Why with this benevolent and loving God is there so little healing or help? To this point, there has been inconsequential assistance for God’s chosen people! No one has been healed, and only if you count making an infertile wife fertile is there any help at all, but if you buy into the whole omnipotent god bit then he made them infertile in the first place so the point becomes moot. You cannot injure someone and later heal them of that injury and still come out ahead on any moral or ethical scale. These are hardly actions worthy of respect. All he does according to the Israelites own legends is to promise the promised land, a highly suspect prophecy since both the prophecy and its partial fulfillment were both written after events. Hell, even a lowly atheistic boilermaker like myself can accurately predict what happened last year.

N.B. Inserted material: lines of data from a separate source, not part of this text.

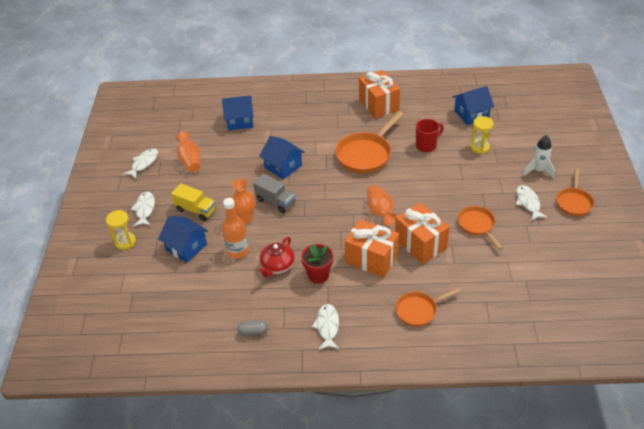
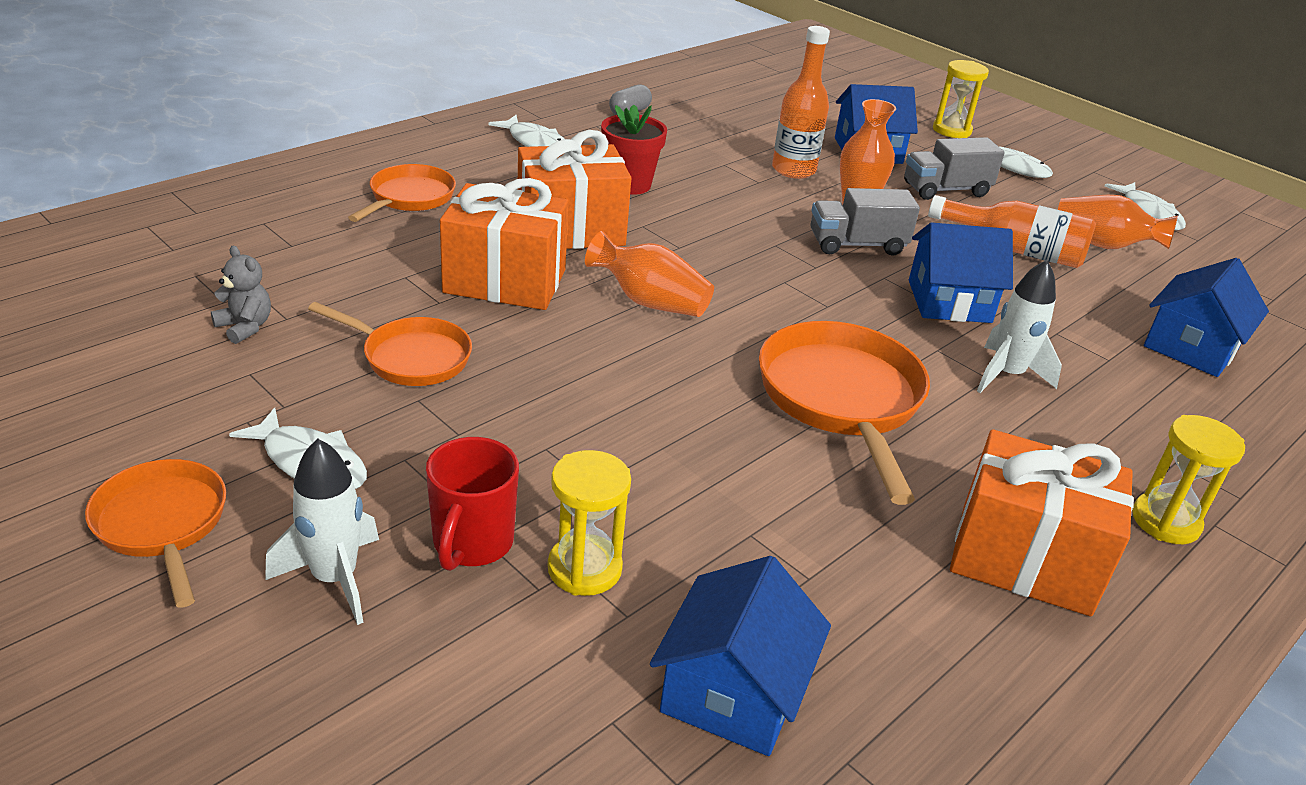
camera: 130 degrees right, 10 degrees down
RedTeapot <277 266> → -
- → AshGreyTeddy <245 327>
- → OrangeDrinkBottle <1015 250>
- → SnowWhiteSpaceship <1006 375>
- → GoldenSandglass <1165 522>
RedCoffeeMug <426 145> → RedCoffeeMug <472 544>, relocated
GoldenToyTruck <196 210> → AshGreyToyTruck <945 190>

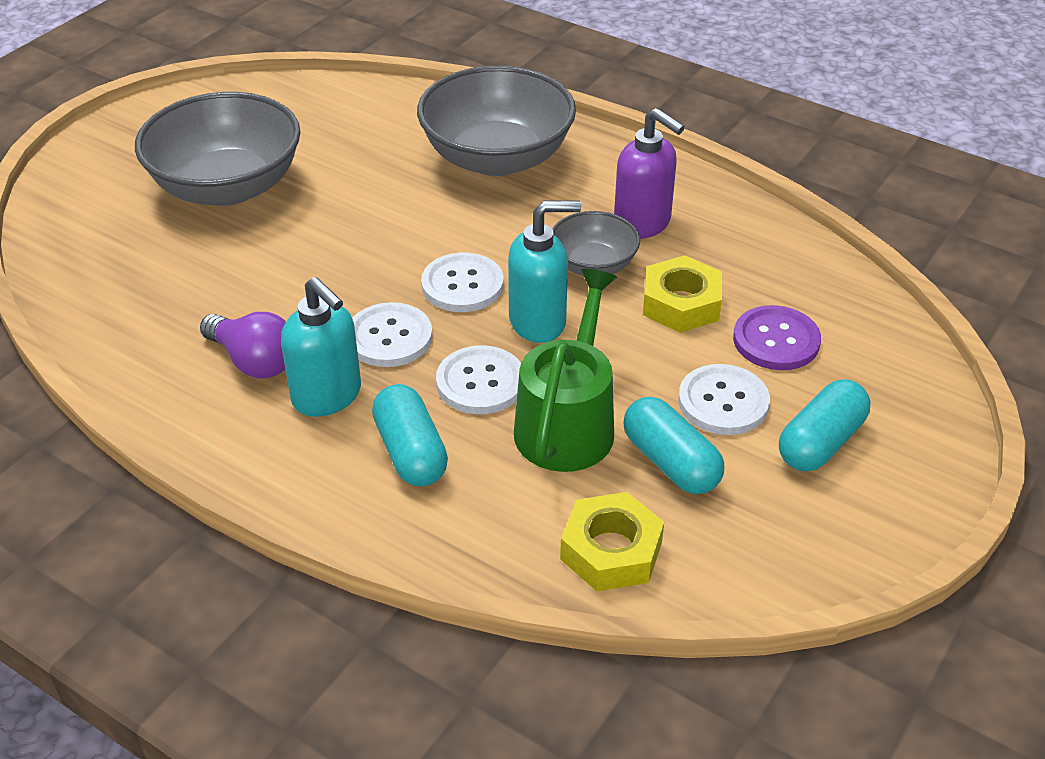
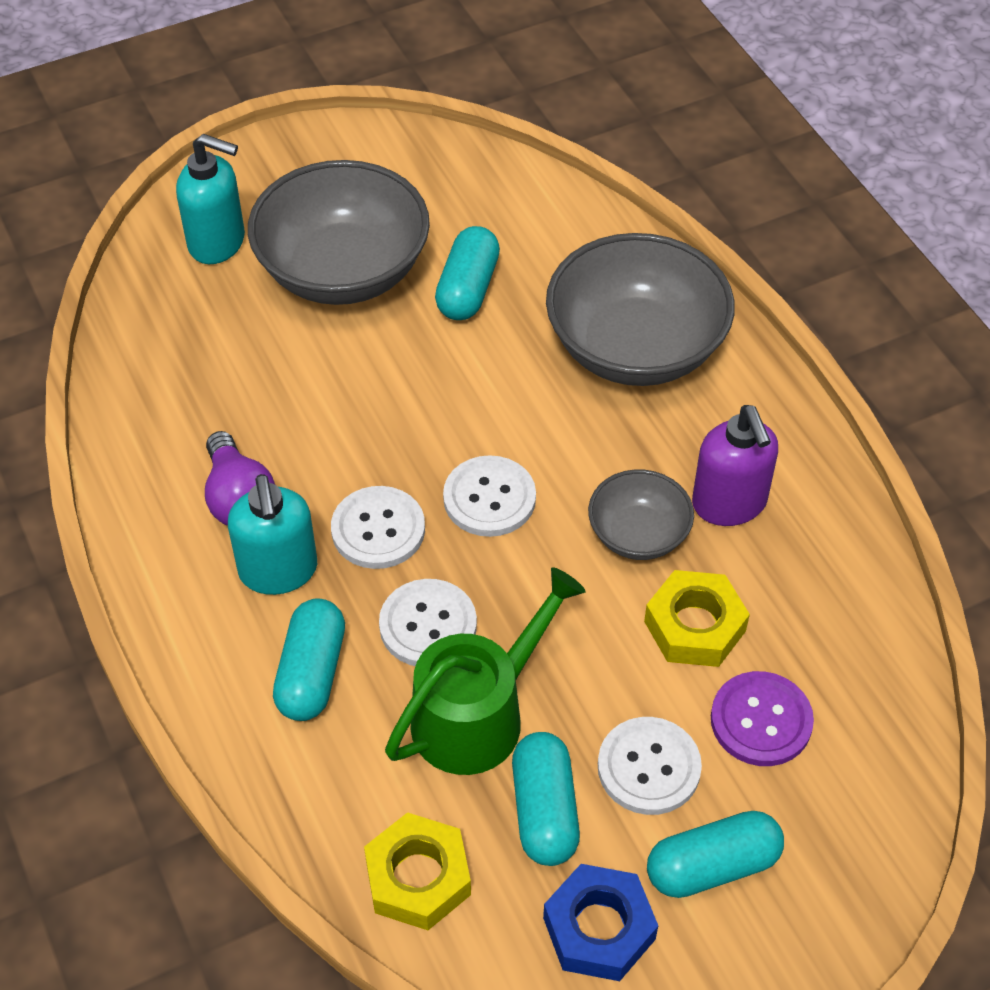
camera: 30 degrees right, 10 degrees up
- → AquaPill <467 289>
- → RoyalBlueHexNut <599 928>
AquaSoapDispenser <538 322> → AquaSoapDispenser <217 243>, relocated

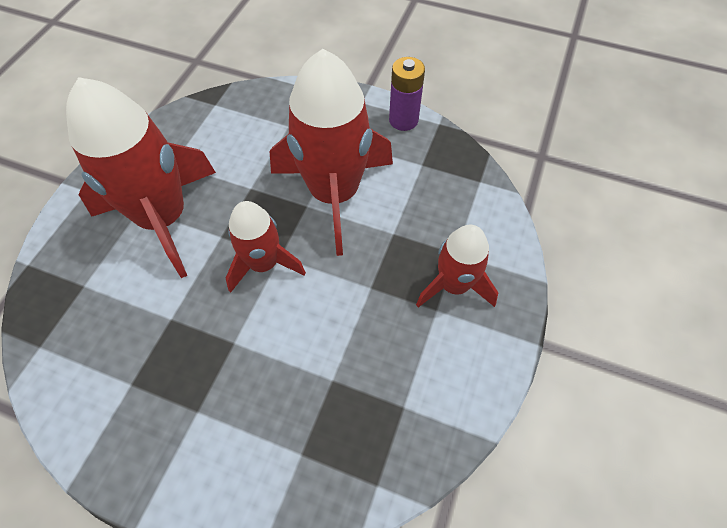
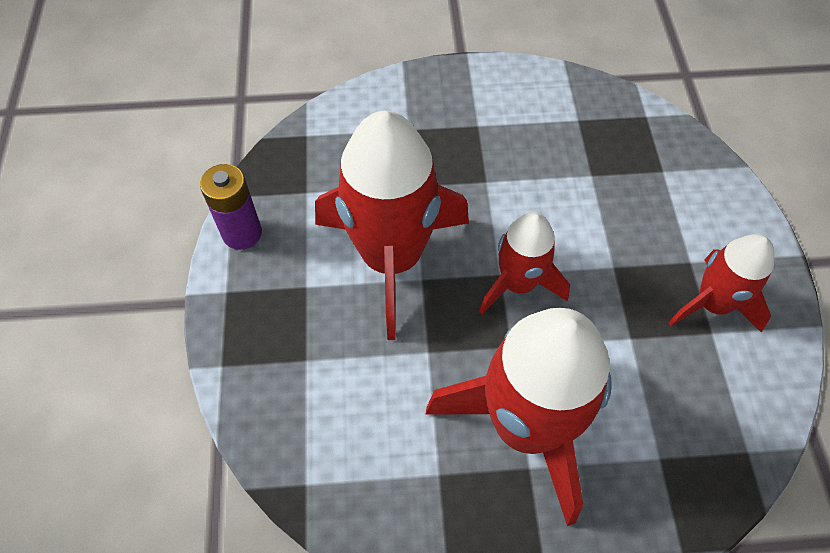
camera: 115 degrees left, 0 degrees up
RedSpaceship <454 285> → RedSpaceship <712 304>, relocated

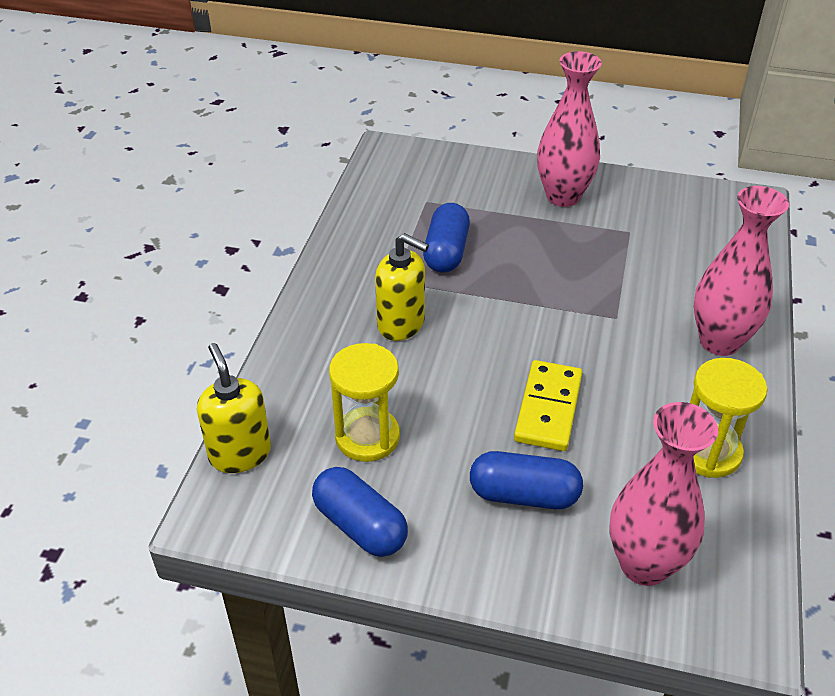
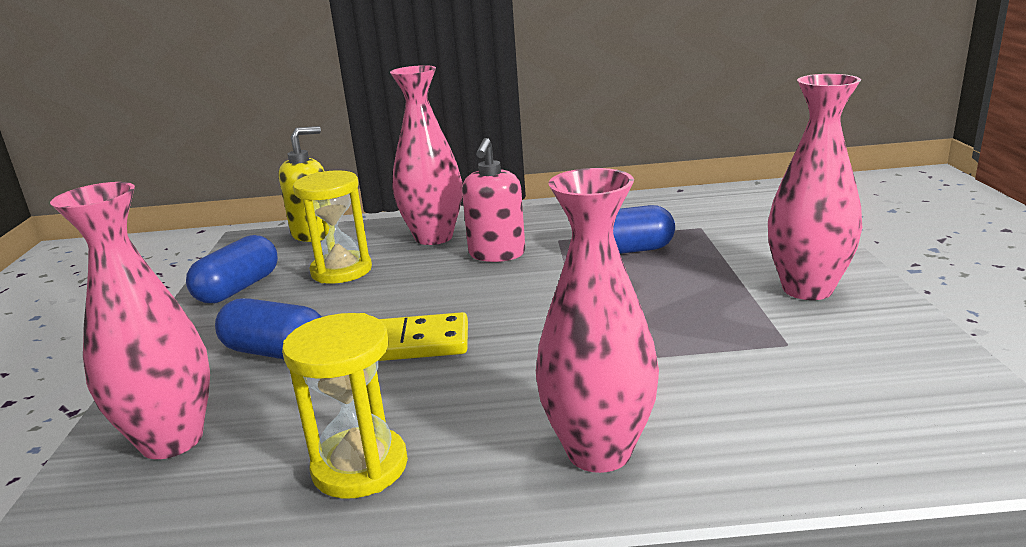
camera: 75 degrees right, 20 degrees down
- → RosyVase <433 237>
GoldenSoapDispenser <401 324> → RosySoapDispenser <497 254>
RoyalBluePill <524 495> → RoyalBluePill <276 352>, 60 degrees counterclockwise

As I’ve said before, I’m not mocking the ancient Hebrews. They were a tough adaptable people who knew no different. They were products of their time and very similar to their contemporaries. I just don’t see the point of following a god who does so little and expects so much. If I’m going to worship a deity, it’s damn well going to be one that helps me. At the very least, the little bastard had better be housebroken for I have little need of divine shit on my life’s carpet. And once he starts making unreasonable demands like say, oh… no spilling of seed or I gotta cut the tip of my dick off with a sharp rock, I am outta there! It seems I’m just not built to please people… or gods.
OK. Sorry for the rant. Now, where in the hell was I? Ah yes! We’re still at the burning bush. Seems like we’ve been here forever!
After much whining, Moses is convinced. He has Aaron for his spokesman and his “miracles” to convince the Pharaoh. God has cajoled and encouraged him. He’s psyched up and ready to go, so he gathers his wife and son and sets off for Egypt.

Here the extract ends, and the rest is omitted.